Pierce knows about the demands on the men’s team following his experience at the 2002 world championship, when the U.S. team “woke up” to the talent that lies beyond North America’s borders.

“It was only a matter of time that somebody would beat us. It was the worst feeling ever,” Pierce said of the embarrassing sixth-place finish in Indianapolis that snapped a 58-game international winning streak. “(Now) Americans can’t be surprised. We haven’t won (anything).”

The key in Beijing will be to take advantage of the team’s athleticism and speed.

“They put together a team of guys who can shoot, so they definitely have the advantage night-in and night-out, it’s just how well they play together as a team,” he said. “That’s something they’ve started to learn now.”

And one individual stands out more than the others for the tournament: 35-year-old point guard Jason Kidd.

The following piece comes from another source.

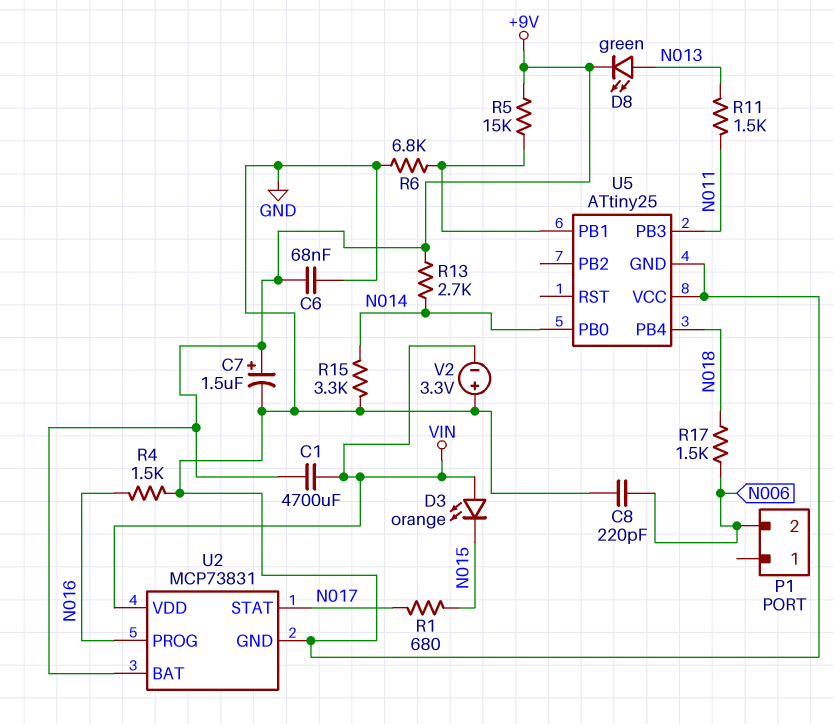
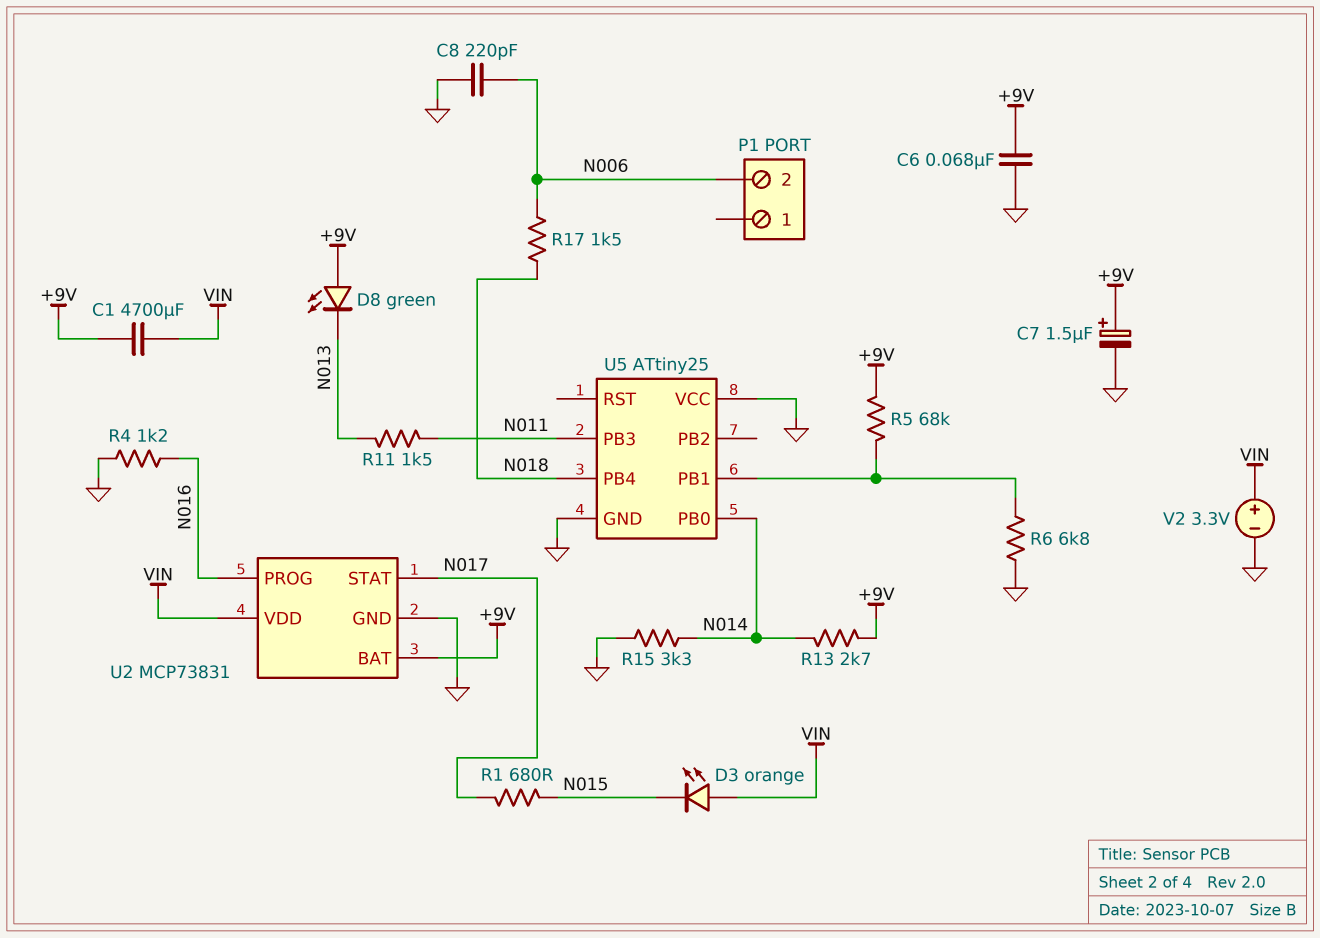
D8: LED green (A N013, K +9V) -> LED green (A +9V, K N013)
R4: 1.5k (GND, N016) -> 1.2k (GND, N016)
R5: 15k (+9V, U5/PB1) -> 68k (+9V, U5/PB1)
V2: 3.3V (plus GND, minus VIN) -> 3.3V (plus VIN, minus GND)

“He’s able to push the tempo,” Pierce said. “He’s the only guy on that team that hasn’t lost a game in international Olympic play. His experience in the Olympics is really going to help.”

Pierce is expecting world champion Spain, European champion Russia and a Dirk Nowitzki-led Germany to give the United States the toughest challenge. The team has to stay focused and not let all of the hype – good or bad – surrounding these games creep in.

“I probably would be a little hesitant (about going to China) knowing what’s going on in the country,” said Pierce, singling out recent worldwide protests. “Maybe in the back of their minds they’ll be thinking about it, but once they get out there and start playing that’ll go out the window.”

Pierce, who is in the Spanish capital to lend his MVP skills to about 200 kids at a basketball camp, will see some sights and hopefully catch a bullfight before returning to California to get back into shape after helping Boston to a 4-2 NBA Finals win against the Lakers.

“The last month and a half I’ve been able to enjoy, and now it’s time to get back to business,” Pierce said. “It means so much to me because it took so long to get to this point.”